View of Mortality Affects How We Live Our Lives
Thinking about one’s own death seems to heighten our concern for others, according to a new study that looks at how our thinking about death affects how we live.
In the study, led by doctoral student Laura E.R. Blackie and colleagues from the University of Essex, researchers had people either think about death in the abstract or in a specific, personal way. They found that people who thought specifically about their own death were more likely to demonstrate concern for society by donating blood.
The researchers recruited 90 people in a British town center. Some were asked to respond to general questions about death — such as their thoughts and feelings about death and what they think happens to them when they die.
Others were asked to imagine dying in an apartment fire and then asked four questions about how they thought they would deal with the experience and how they thought their family would react.
A control group in the study thought about dental pain.
Next, the participants were given an article, supposedly from the BBC, about blood donations.
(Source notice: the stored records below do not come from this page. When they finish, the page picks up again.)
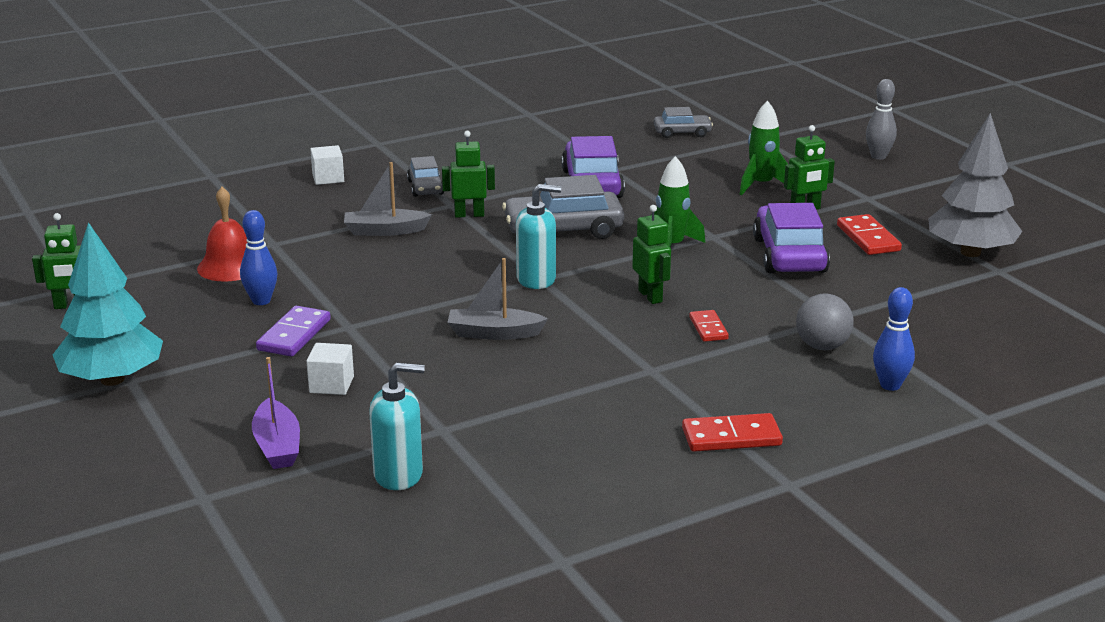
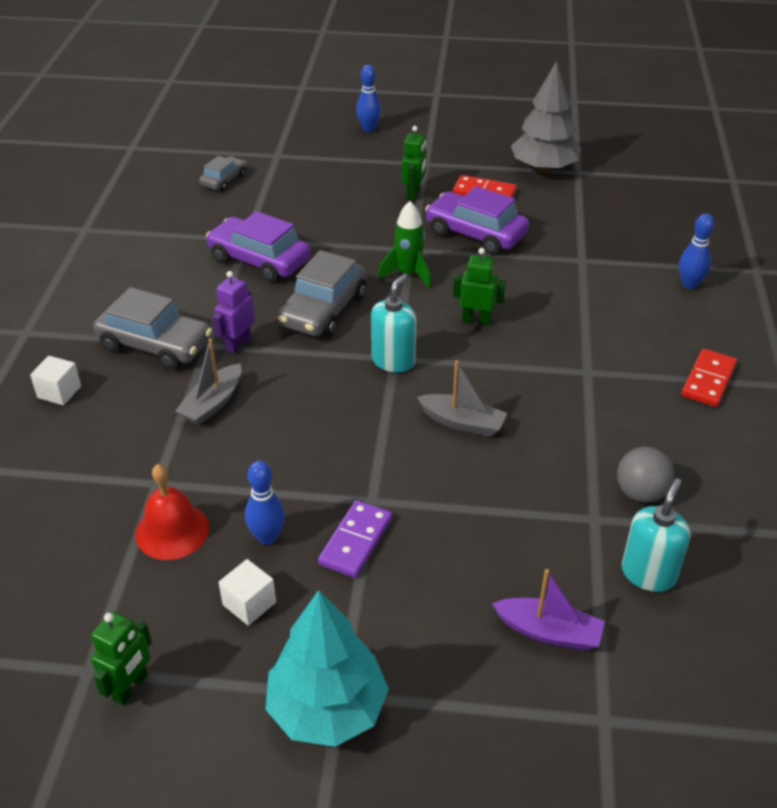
camera: 55 degrees left, 15 degrees up
(294, 335) = (356, 541): purple domino -> purple domino turned 60 degrees clockwise
(331, 384) = (468, 553): white cube -> white cube (249, 603)
(425, 188) = (155, 344): grey car -> grey car, size x1.78
(469, 215) = (238, 344): green robot -> purple robot
(494, 333) = (462, 422): grey boat -> grey boat turned 105 degrees counterclockwise
(708, 328) = (549, 318): red domino -> none
(761, 185) = (355, 192): green rocket -> none
(822, 346) = (617, 284): grey ball -> grey ball (640, 493)
(878, 156) = (369, 129): grey bowling pin -> blue bowling pin

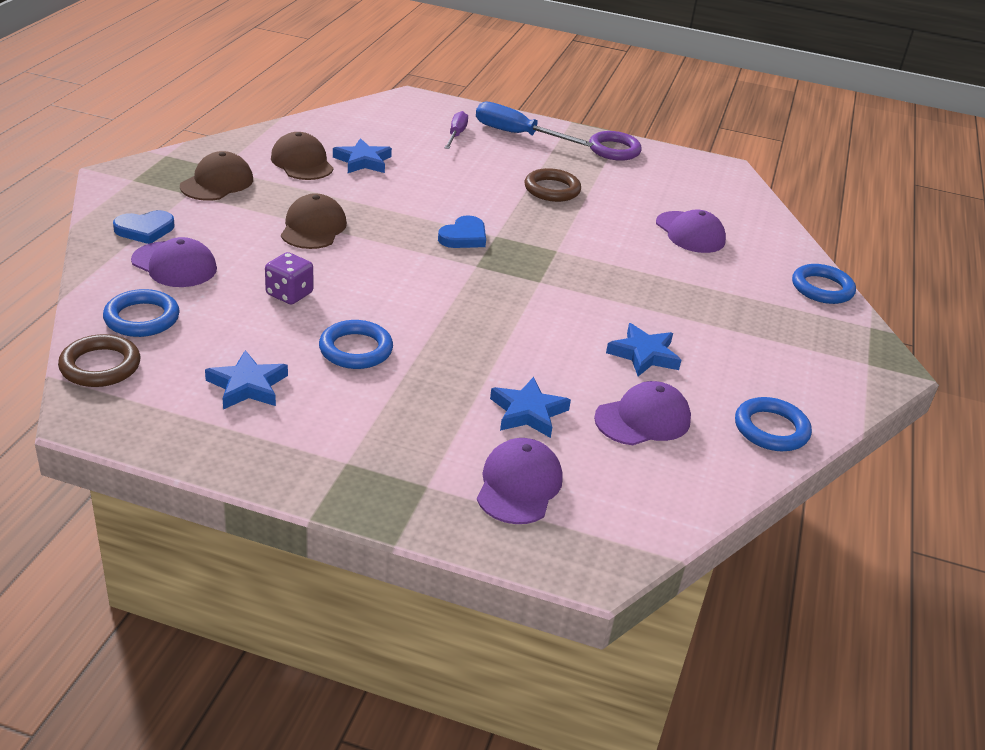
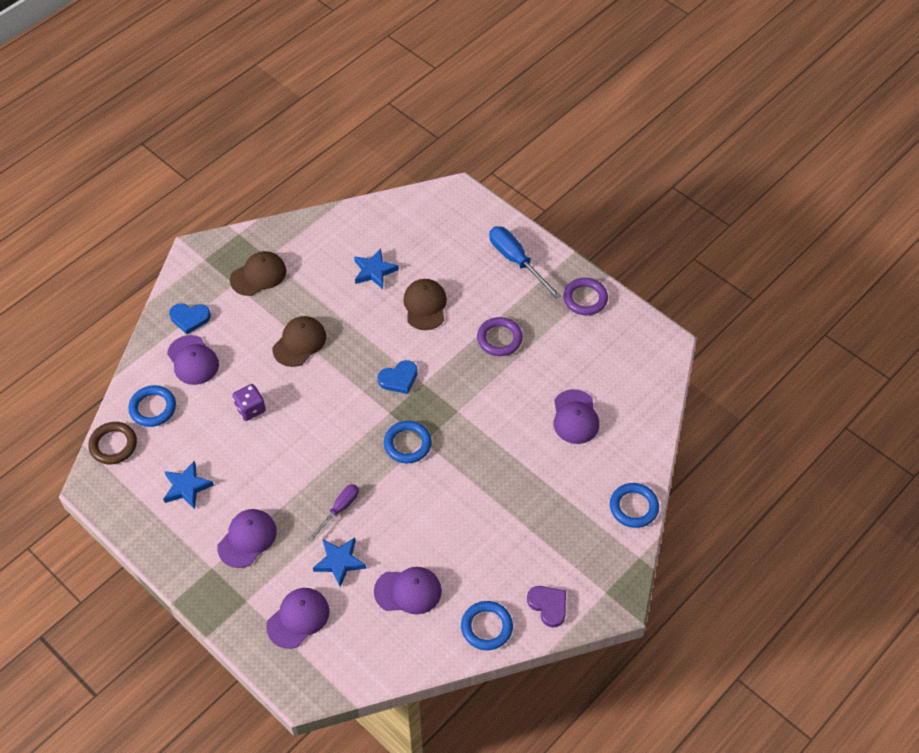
camera: 30 degrees right, 20 degrees up
(302, 162) = (329, 263): brown cap -> brown cap (425, 306)
(356, 349) = (265, 474): blue ring -> blue ring (407, 444)
(378, 419) = (247, 539): none -> purple cap
(456, 135) = (465, 251): purple screwdriver -> purple screwdriver (339, 509)
(552, 189) = (499, 339): brown ring -> purple ring
(644, 355) = (448, 534): blue star -> none
(820, 391) = (548, 606): none -> purple heart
Some people read an article saying that blood donations were “at record highs” and the need was low; others read another article reporting the opposite – that donations were “at record lows” and the need was high.
They were then offered a pamphlet guaranteeing fast registration at a blood center that day and told they should only take a pamphlet if they intended to donate.
Researchers discovered people who thought about death from a theoretical or abstract perspective were motivated by the story about the blood shortage. They were more likely to take a pamphlet if they read that article.
Conversely, people who thought about their own death were likely to take a pamphlet regardless of which article they read; their willingness to donate blood didn’t seem to depend on how badly it was needed.
“Death is a very powerful motivation,” Blackie said. “People seem aware that their life is limited. That can be one of the best gifts that we have in life, motivating us to embrace life and embrace goals that are important to us.”
When people think about death abstractly, they may be more likely to fear it, while thinking specifically about your own death “enables people to integrate the idea of death into their lives more fully,” she said.
Those who think about their mortality in a more personal and authentic manner may make them think more about what they value in life.
The study will be published in an upcoming issue of Psychological Science, a journal of the Association for Psychological Science.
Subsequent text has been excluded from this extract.